A philosopher is a philosopher and we should have no need to categorize them by sex. But in the long tradition of thought in Judaism, for a long-time philosophy fell to the boys. Though there were women thinkers before the Second World War, their voices become increasingly insistent in the 20th and 21st centuries.
Hannah Arendt 1906 – 1975
Arendt was born in Germany into a secular Jewish culture which was to define her post-doctorate career more than perhaps anything else. As a student, she studied under Martin Heidegger and gained her doctorate in 1929.
In 1933 things changed for all those of Jewish heritage and culture in Germany when Hitler came to power. Arendt was briefly imprisoned by the Gestapo when she was researching anti-Semitism for the Zionist Federation of Germany.
After her release, she fled from Germany and to France only to move on again when France fell to the Nazi war machine.
Though she published much throughout her life, The Human Condition being her most acclaimed, it was her coverage of the trial of Adolf Eichman and subsequent publishing of the Banality of Evil in 1963 for which she is probably the most famous.
Emma Goldman – 1869 – 1940
Born in Russia to a Jewish family Goldman emigrated to America in 1885. Her fundamental commitment was to absolute freedom which led her down a path to anarchy. She was jailed for a failed attempt on the life of Henry Clay Frick, and then again for inciting people to resist the draft in the First World War.
Some have traced her thinking back to a Jewish tradition of universal justice which earned her a place in the Jewish Women’s archive.
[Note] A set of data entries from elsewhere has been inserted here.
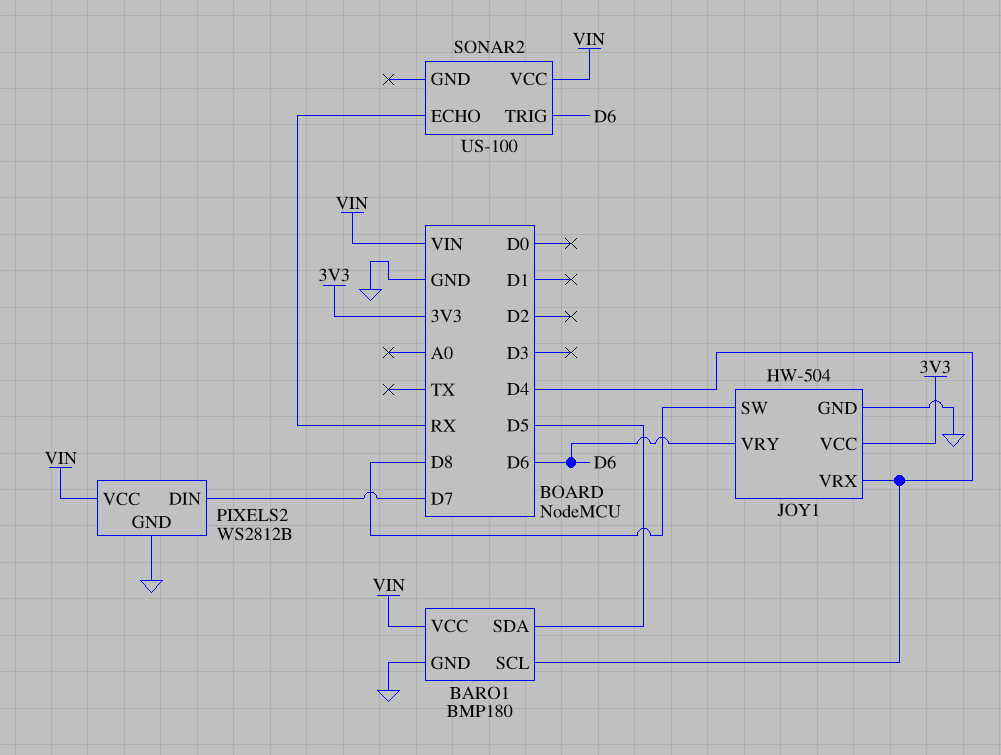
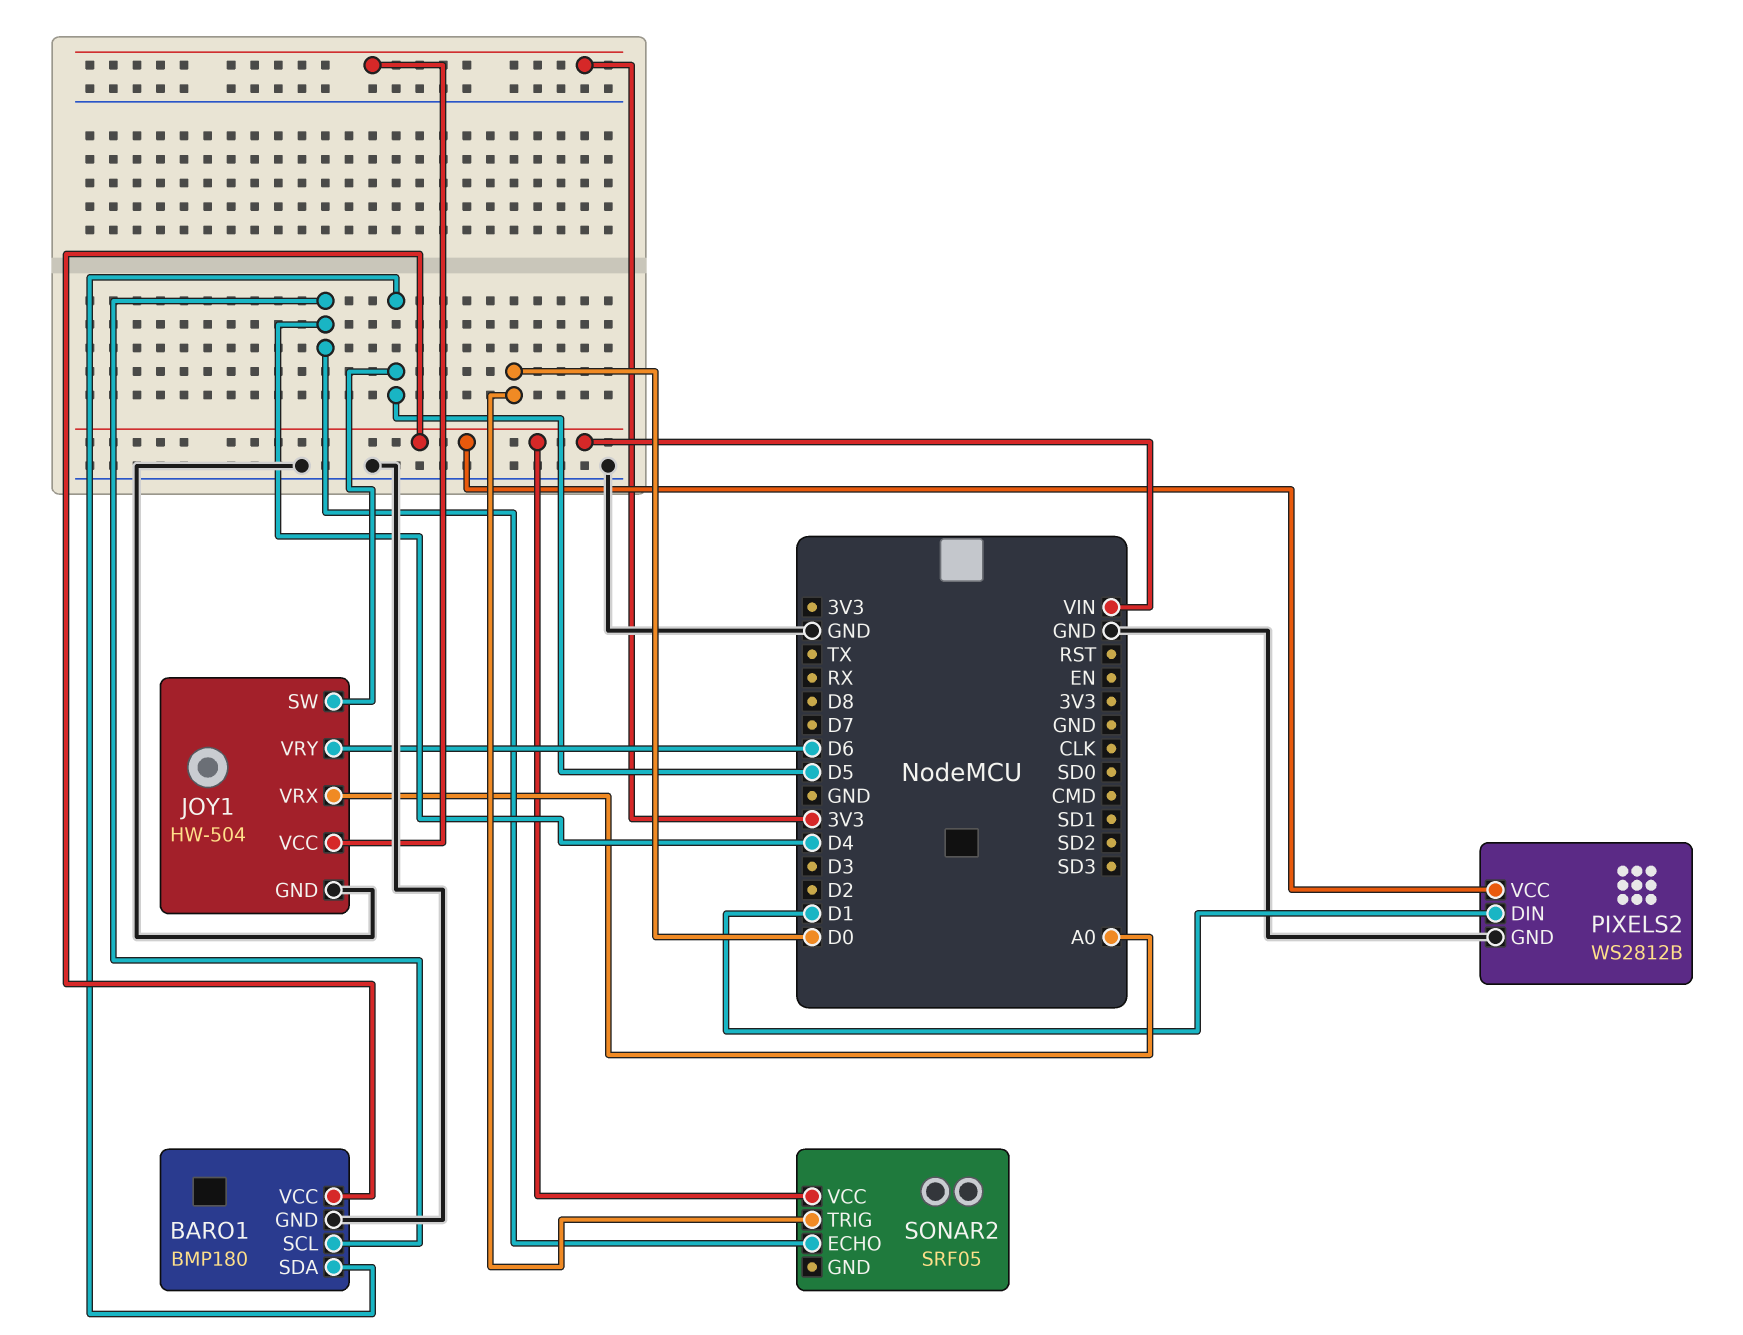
JOY1 pin SW: D8 -> D5
JOY1 pin VRX: D4 -> A0
PIXELS2 pin DIN: D7 -> D1
SONAR2: US-100 -> SRF05
SONAR2 pin ECHO: RX -> D4
SONAR2 pin TRIG: D6 -> D0

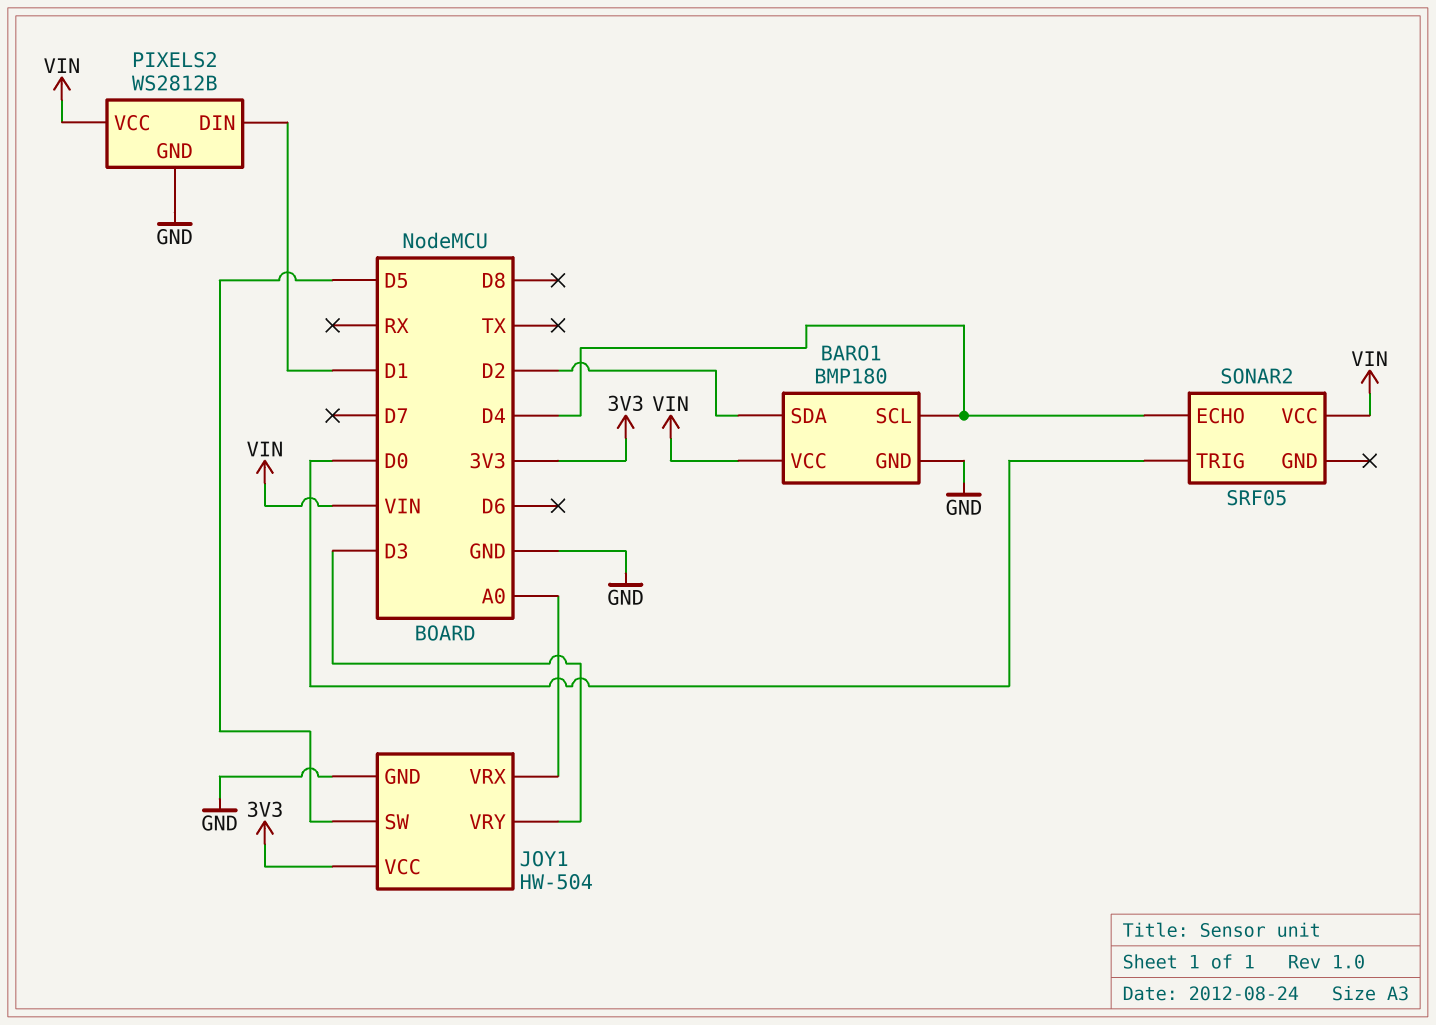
BARO1 pin SDA: D5 -> D2
JOY1 pin VRY: D6 -> D3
She was deeply atheist and perhaps now has a wry smile about her accolade.
Norma Rosen 1925 –
Dr. Rosen was born in the Brooklyn Jewish enclave of Borough Park in 1925. Her body of work flies through many topics, motherhood, faith and ethics, but she is most famous for one of the very early works on the impact of Nazi genocide in her novel Touching Evil published in 1961.
It was probably through the influence of her husband she really became conscious of Jewish religious culture and observances and she began to study it in earnest. In the 1992 book Accidents of Influence, Writing as a Woman and a Jew In America, she began to explore her roots as well as feminism and intellectualism.
There are many more women who inhabited the period of time when being Jewish changed forever. Jeanne Hersch, Simone Weil and Edith Stein all saw the effects of Nazism. Others followed in the tradition which was never again the same and where women’s voices needed to be heard just as much as men’s. Voicing their experience was just as important and critical to any understanding.
Philosophy and Judaism are both steeped in male tradition, in some ways these women thinkers had to break through two barriers to come to recognition.